After the new students have had their lunch, sponsored by the city, we go to the market. The local one with only local producers. The plums are still good. The fennel is amazing. The tomatoes are big and juicy now in the end of their season. (YES, we follow seasons). Aaaah, we cannot forget the cheese shop. Quickly entering to buy some mascarpone, we stay there to taste 10 different cheeses.

We have close to three hours to go. We are opening some bottles of wine and some beers. We are cooking. Five new and three older students in the kitchen. Earlier in the morning, we drew notes from a hat with a description of what to cook. Two salads, focaccia and a dessert. The result was pretty good. Potato salad with homemade mayonnaise and purple potatoes. A green salad with fresh ingredients from the marked. With these vegetables, the salad makes itself. We make focaccia and a variation of French toast using a recipe from my classmate who had a stage at NOMA.
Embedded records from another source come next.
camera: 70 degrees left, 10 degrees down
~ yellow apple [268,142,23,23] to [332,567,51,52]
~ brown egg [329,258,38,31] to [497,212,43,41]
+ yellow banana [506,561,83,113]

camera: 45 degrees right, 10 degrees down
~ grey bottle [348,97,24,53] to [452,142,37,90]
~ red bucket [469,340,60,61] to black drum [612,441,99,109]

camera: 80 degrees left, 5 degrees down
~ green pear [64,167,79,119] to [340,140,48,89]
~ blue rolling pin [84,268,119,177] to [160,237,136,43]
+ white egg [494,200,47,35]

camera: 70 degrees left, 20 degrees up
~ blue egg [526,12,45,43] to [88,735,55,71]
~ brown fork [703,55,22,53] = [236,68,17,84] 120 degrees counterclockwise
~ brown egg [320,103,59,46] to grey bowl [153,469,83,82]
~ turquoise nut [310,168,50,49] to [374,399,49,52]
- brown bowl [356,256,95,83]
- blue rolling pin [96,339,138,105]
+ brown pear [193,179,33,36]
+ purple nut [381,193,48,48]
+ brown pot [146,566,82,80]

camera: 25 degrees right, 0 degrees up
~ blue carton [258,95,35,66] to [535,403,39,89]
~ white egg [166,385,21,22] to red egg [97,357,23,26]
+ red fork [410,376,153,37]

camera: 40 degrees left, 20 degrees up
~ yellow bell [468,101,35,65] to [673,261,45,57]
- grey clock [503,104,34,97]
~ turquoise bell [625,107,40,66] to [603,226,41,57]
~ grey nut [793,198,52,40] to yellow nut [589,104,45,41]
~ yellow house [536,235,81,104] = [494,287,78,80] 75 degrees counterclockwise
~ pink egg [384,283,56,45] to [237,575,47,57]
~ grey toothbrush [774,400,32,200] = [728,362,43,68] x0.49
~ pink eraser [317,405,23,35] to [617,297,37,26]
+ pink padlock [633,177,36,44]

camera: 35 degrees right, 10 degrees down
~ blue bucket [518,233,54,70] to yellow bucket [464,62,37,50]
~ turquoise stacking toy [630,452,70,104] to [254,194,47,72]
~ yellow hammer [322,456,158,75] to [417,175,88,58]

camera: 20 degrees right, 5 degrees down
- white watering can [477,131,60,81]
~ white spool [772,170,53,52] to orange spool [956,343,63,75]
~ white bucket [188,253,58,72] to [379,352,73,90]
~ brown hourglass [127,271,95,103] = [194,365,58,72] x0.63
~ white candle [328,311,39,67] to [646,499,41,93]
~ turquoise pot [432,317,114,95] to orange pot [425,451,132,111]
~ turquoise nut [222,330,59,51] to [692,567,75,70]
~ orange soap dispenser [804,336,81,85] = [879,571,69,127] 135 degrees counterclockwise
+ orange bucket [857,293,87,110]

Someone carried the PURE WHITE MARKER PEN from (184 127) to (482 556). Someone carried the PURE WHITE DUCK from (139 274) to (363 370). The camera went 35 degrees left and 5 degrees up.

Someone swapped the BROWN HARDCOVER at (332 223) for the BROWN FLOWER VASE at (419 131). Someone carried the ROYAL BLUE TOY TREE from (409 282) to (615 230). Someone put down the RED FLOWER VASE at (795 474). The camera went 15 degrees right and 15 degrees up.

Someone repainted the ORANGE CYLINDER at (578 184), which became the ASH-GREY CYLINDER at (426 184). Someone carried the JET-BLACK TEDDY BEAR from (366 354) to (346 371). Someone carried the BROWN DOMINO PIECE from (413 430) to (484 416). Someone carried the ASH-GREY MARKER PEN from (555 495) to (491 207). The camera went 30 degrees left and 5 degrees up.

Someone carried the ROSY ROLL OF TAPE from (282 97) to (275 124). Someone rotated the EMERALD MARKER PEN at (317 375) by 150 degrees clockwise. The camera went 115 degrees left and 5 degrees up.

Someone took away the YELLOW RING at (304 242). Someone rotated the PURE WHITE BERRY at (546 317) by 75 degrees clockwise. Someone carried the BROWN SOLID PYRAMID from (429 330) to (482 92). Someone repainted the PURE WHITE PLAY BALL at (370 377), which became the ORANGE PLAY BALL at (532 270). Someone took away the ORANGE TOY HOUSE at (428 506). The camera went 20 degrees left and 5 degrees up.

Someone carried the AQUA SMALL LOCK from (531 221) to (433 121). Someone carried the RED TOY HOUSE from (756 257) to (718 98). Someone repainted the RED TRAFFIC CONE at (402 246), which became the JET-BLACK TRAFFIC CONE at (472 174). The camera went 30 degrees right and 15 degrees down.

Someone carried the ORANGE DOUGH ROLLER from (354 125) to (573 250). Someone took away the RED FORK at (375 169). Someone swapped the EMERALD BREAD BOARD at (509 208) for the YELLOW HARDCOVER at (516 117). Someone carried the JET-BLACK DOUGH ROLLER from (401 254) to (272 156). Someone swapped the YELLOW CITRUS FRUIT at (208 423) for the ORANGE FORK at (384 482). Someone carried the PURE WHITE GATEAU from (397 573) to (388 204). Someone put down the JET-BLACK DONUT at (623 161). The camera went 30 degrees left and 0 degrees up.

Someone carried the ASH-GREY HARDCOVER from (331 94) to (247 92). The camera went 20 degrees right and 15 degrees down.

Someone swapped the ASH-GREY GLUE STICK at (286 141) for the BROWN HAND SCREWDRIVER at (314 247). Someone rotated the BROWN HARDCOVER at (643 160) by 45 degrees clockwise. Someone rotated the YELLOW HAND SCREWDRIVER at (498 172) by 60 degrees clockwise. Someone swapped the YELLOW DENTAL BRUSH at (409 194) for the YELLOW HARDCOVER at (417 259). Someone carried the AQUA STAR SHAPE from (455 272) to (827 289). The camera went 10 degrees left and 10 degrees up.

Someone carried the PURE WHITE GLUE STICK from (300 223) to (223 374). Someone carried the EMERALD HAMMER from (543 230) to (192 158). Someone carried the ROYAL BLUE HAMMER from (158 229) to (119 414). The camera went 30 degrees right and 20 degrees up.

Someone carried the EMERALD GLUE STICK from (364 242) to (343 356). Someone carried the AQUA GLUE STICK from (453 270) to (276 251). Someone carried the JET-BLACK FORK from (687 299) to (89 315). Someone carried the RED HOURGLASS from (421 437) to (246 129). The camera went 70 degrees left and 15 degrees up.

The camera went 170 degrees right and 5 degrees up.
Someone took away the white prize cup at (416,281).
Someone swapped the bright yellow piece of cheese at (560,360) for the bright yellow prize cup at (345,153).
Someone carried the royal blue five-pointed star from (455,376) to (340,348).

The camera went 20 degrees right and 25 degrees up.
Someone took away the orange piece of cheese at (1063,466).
The EAT-IN starts at 20.30. We arrive at nine. Siamo in Italia. Some are already here and others are coming. Food is delivered and we find places to sit. We introduce ourselves to the people around us and we start pouring wine. We eat. We take some food and we pass each tray further down the table. Everyone is sharing what we all have been cooking the whole day. More wine. More food. Someone in the third year climbs on top of the table. He wants to salute the people who made this night possible. 400 people hammer the table with their hands, shouting SALUTE!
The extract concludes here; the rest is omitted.